Wednesday, August 3, 2016

Restoring Bottomland Prairie: A Tale of Two Julys (2015 vs. 2016, Part 7)

What we lacked in butterflies in July 2016 we made up for in dragonflies.

We have always had dragonflies, but they have appeared in different places, depending on what prey-bugs have hatched and where.

I've often wished to have x-ray vision in order to understand the underground waterways of the Flint Hills.

Now I wish I had telephoto-vision, in order to see what dragonflies are feeding on.  

The first year of our restoration, as annual weeds took over the field, huge numbers of dragonflies swarmed just overhead, feeding on something too small to see.  

The next two years,including July 2015, I didn't notice any large swarms.   

I remember thinking back nostalgically to that magnificent first-year swarm and wondering if I would ever see such a sight again.

I did see occasional flyers, such as this Common Whitetail male in the Creek Buffer in July 2015:   
Male Common Whitetail (Libellula lydia)
Creek Buffer, July 16, 2015

But a swarm?  No.

This year, however, I did find dragonflies in large concentrations, but not over the Creek Field itself.  This time they were in open corridors of low vegetation, such as in the air space over the driveway or the mowed area around the pole barn.  When I did find them in the burgeoning vegetation of the Creek Field, it was one at a time, and they were not flying, just resting low down on tall stems.    

Here is a video clip of dragonflies from July 2016, perched singly on stems or cruising in large numbers over open areas.   Two species predominate--the Widow Skimmer and the Common Whitetail--but it appears to be four, because the sexes differ.   

If you want to follow along with me learning the differences, note that the male Widow Skimmer has a white abdomen with white wing patches, while the female has a large black spot at the wing-base and a longitudinal yellow stripe down her abdomen.  The first two dragonflies shown in the clip are the male Widow Skimmer and the female Widow Skimmer.   The Common Whitetail male has a white abdomen with a tiny white dot at the hind-wing-base, while the female Whitetail is colored a beautiful amber, with no white on her body at all.   

These two species are among the most common dragonflies in North America, so with them we get lots of chances to practice our identifications!  

Dragonfly feeding-swarms are like a dye that renders visible a second, invisible swarm--a swarm of prey-insects too tiny to see.

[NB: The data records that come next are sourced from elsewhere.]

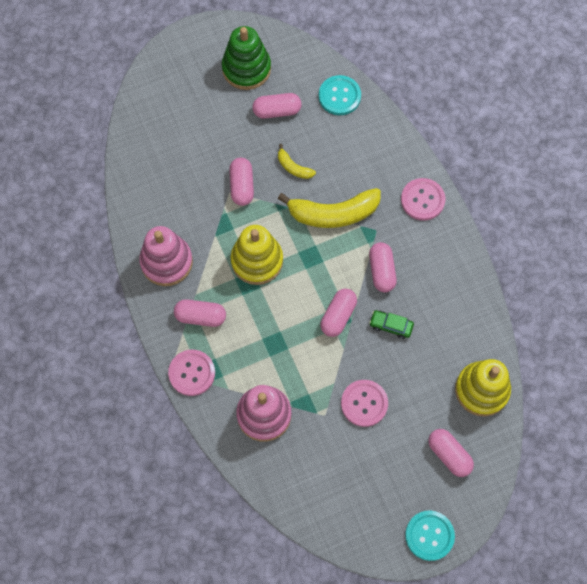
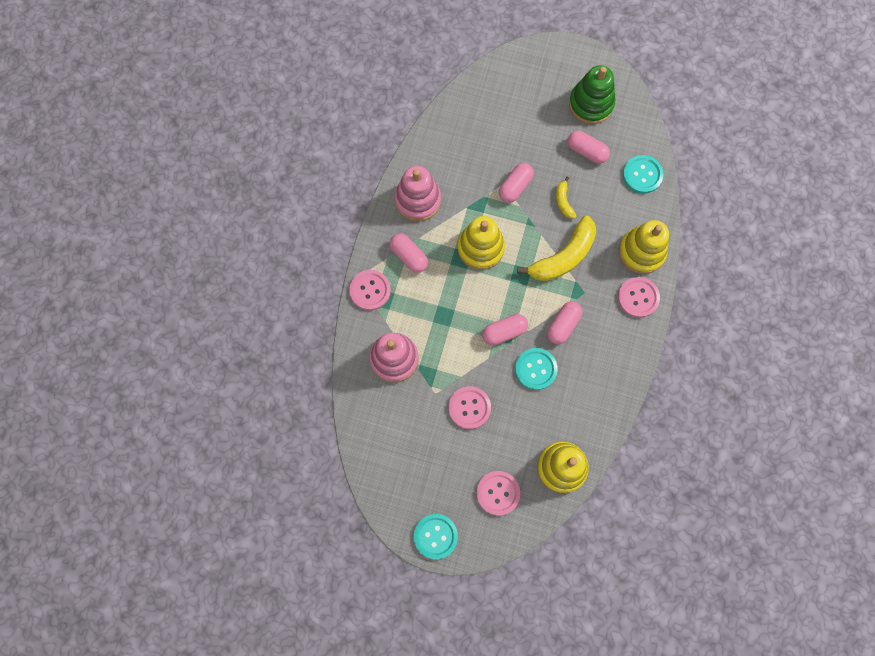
camera: 40 degrees right, 5 degrees up
(333, 214) = (563, 257): yellow banana -> yellow banana turned 75 degrees counterclockwise
(391, 326) = (536, 369): green car -> turquoise button
(393, 160) = (641, 252): none -> yellow stacking toy
(449, 455) = (498, 493): pink capsule -> pink button

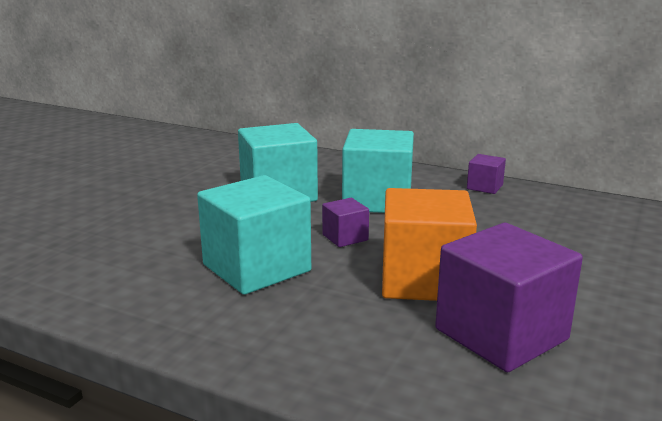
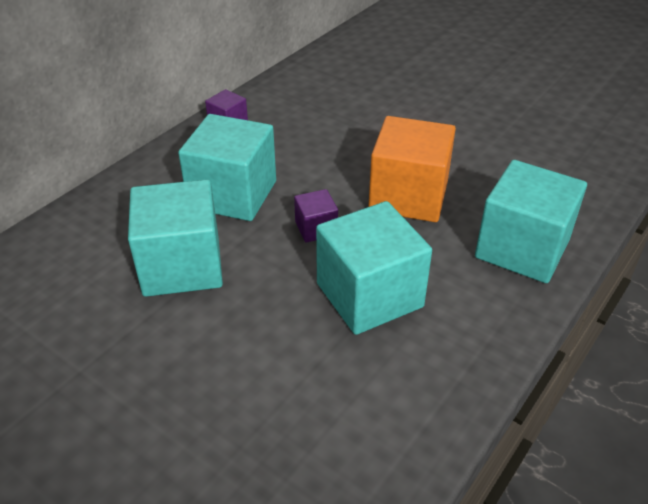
camera: 80 degrees left, 20 degrees up
(358, 358) = (522, 249): none -> turquoise cube
(501, 334) = (490, 177): purple cube -> none

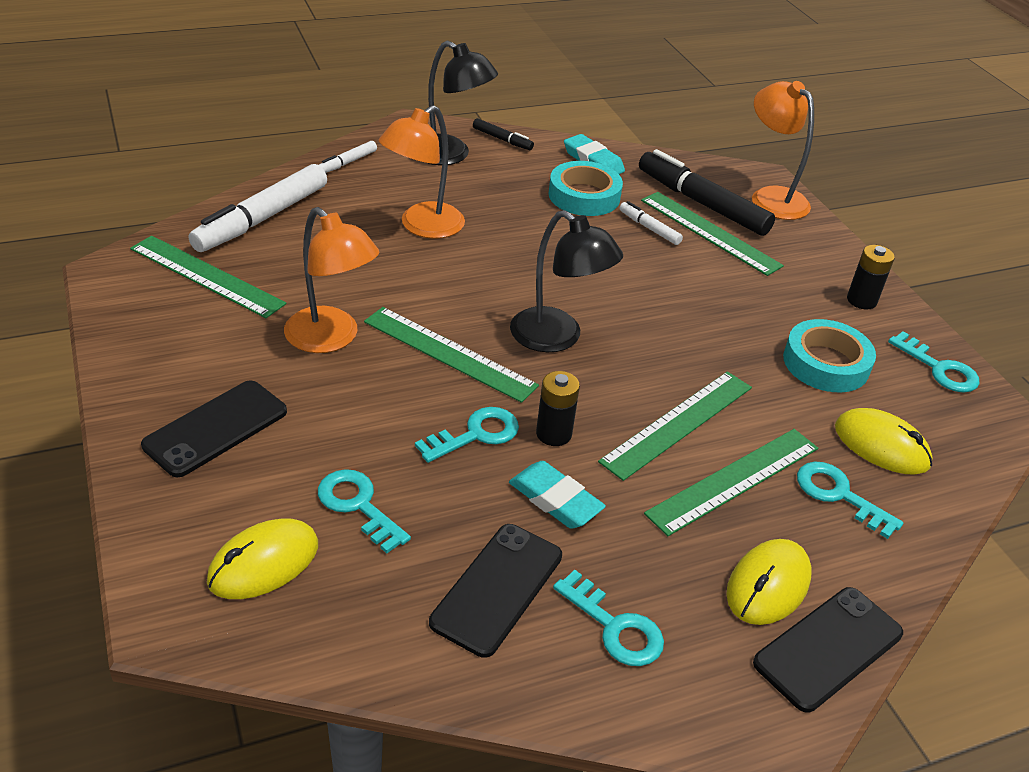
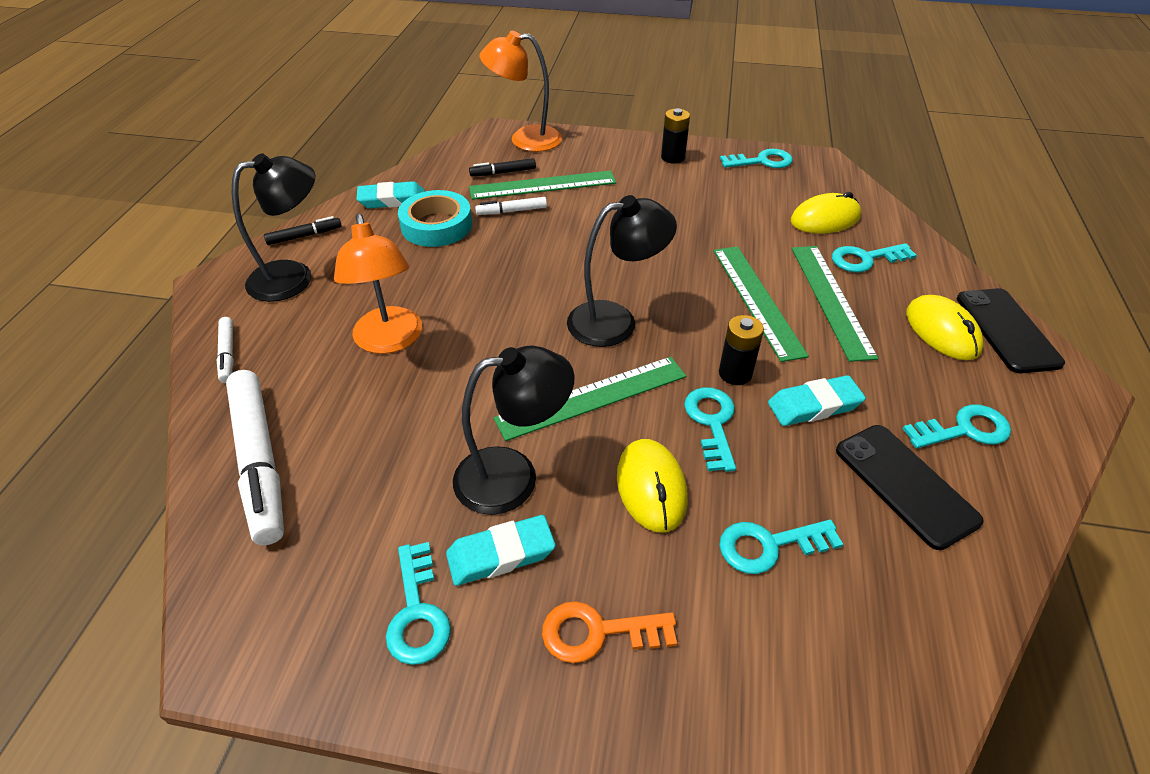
camera: 55 degrees left, 5 degrees up
(183, 336) = (417, 613): none -> turquoise key
(206, 276) = (322, 551): green ruler -> none
(216, 428) = (597, 632): black phone -> orange key
(255, 357) = (501, 554): none -> turquoise eraser
(264, 563) = (821, 656): yellow mouse -> yellow mouse (651, 487)
(331, 338) = (513, 476): orange lamp -> black lamp
(701, 203) = (503, 173): black marker -> black marker, size x0.47
(826, 363) = (729, 203): turquoise tape -> none

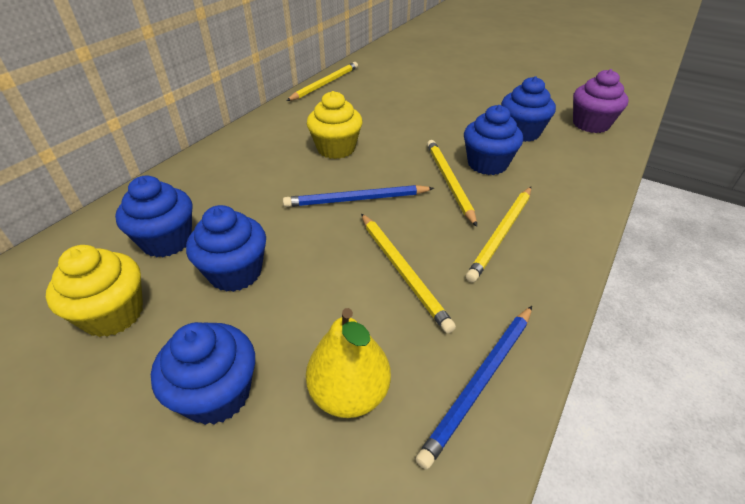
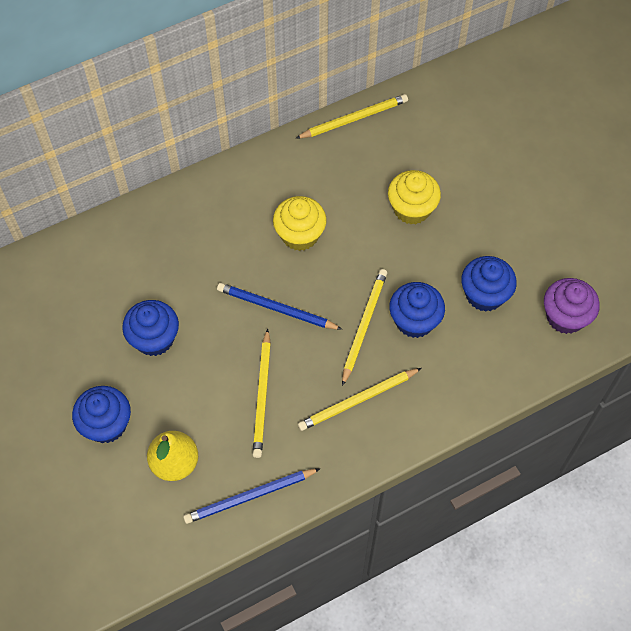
camera: 30 degrees right, 20 degrees up
(113, 314) = (69, 335): yellow cupcake -> yellow cupcake (412, 209)
(167, 241) = (122, 284): blue cupcake -> none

In the order Odonata with the dragonflies are the equally carnivorous damselflies.  Among the loveliest of damselflies is the Ebony Jewelwing, which last July as this July, appeared in the shady woods along McDowell Creek.  The sexes are similar except for a white dot on the females' wings.   

Ebony Jewelwings are among Ron's favorite creatures in the world, so we took some time this summer to linger in the Creek Buffer with our cameras.   The result was the following video.    Here are Ebony Jewelwing females in July 2016, perching and flying along McDowell Creek:   



Like dragonflies, damselflies are a life form so ancient they were flying when our Flint Hills limestones were still just shelled creatures floating in Permian seas!  

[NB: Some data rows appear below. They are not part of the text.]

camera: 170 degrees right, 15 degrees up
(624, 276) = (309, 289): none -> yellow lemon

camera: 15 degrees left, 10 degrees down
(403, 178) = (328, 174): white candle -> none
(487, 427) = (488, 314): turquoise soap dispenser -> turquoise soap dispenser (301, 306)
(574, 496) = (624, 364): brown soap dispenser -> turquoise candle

Related to the old question (If a tree falls in the forest and no one's there to hear it, does it still make a sound?) is this one:  Were dragonflies and damselflies still beautiful when humans (who would not appear for another 200 million years) were not yet there to see them?    

On the verge of extinguishing ourselves with our anti-environmental actions, we can still answer, Yes!  

Beauty is in the force of all creation, not in the eye of a johnny-come-lately, self-aggrandizing, narcissistic species that would dream up the absurdity of a "forest"--or any other ecosystem--where, if humans happen to be absent, "no one is!"